En Sıcak Konular

Ertuğrul Özkök


Ertuğrul Özkök
0 0 0000

Harun ve Karun virüsüne savaş



BÜTÜN içtenliğimle söylüyorum. Bülent Arınç’ın kabineye girmesine ve Başbakan Yardımcısı olmasına sevindim.

Neden mi? Anlatayım.

Bülent Arınç, Türkiye Büyük Millet Meclisi Başkanlığı’ndan ayrıldıktan sonra bana bir mektup yazdı.

Ağır bir eleştiri mektubuydu.

İçinde hakaret veya saygısızlık anlamına gelecek herhangi bir ifade yoktu.

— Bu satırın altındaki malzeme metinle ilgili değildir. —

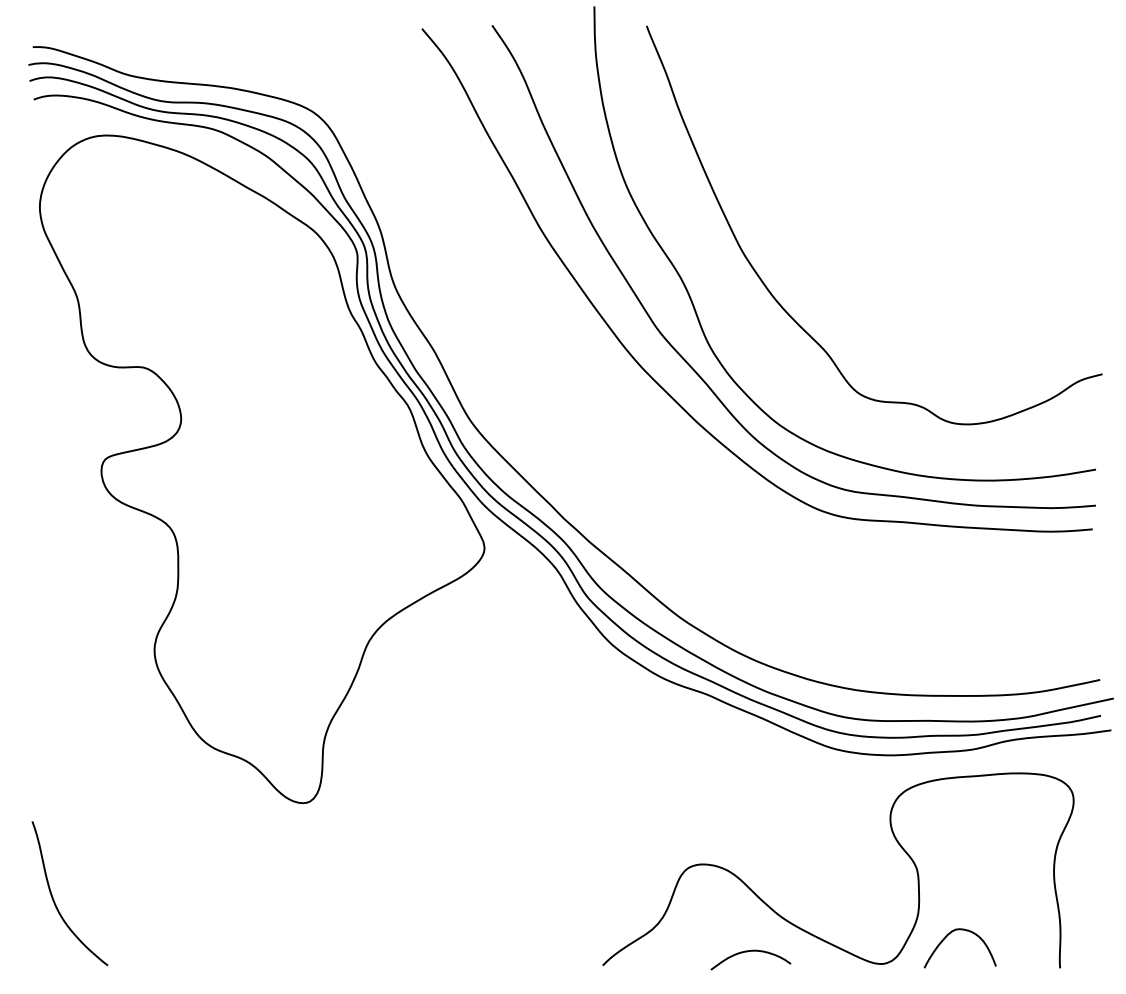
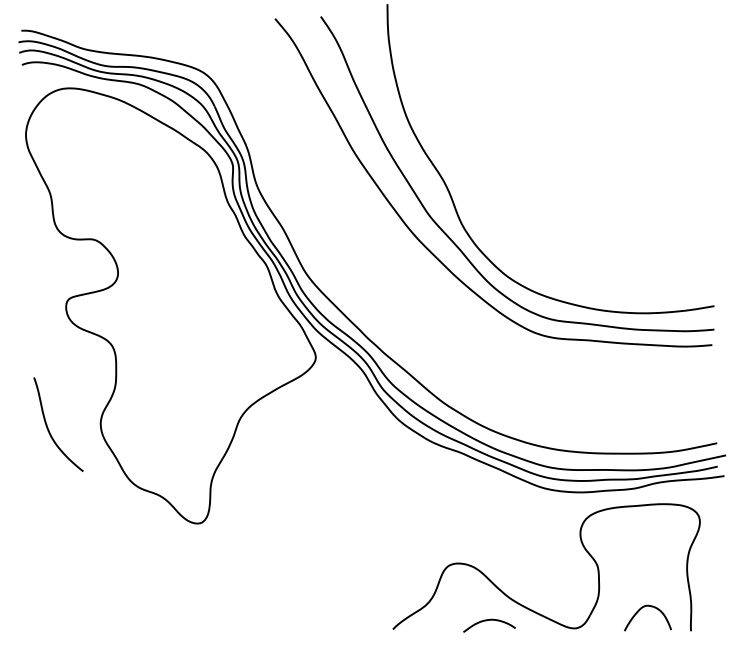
curve: (787, 310) -> (513, 202), removed
curve: (54, 898) -> (48, 427), moved
curve: (948, 936) -> (640, 610), moved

Ama başkanlığı sırasında Hürriyet’te ve benim köşemde çıkan yazılarla ilgili eleştirilerini aktarıyordu.

TBMM Başkanlığı sırasında taşıdığı sorumluluk nedeniyle, bu eleştirileri yazamadığını belirterek, "Şimdi ayrıldım ve her şeyi yüzünüze söylüyorum" diyordu.

Ben de kendisine uzun bir mektup yazarak görüşlerimi aktardım, kendimi savundum.

Bu mektuplar aramızda kaldı, ne o ne de ben bunu açıkladık.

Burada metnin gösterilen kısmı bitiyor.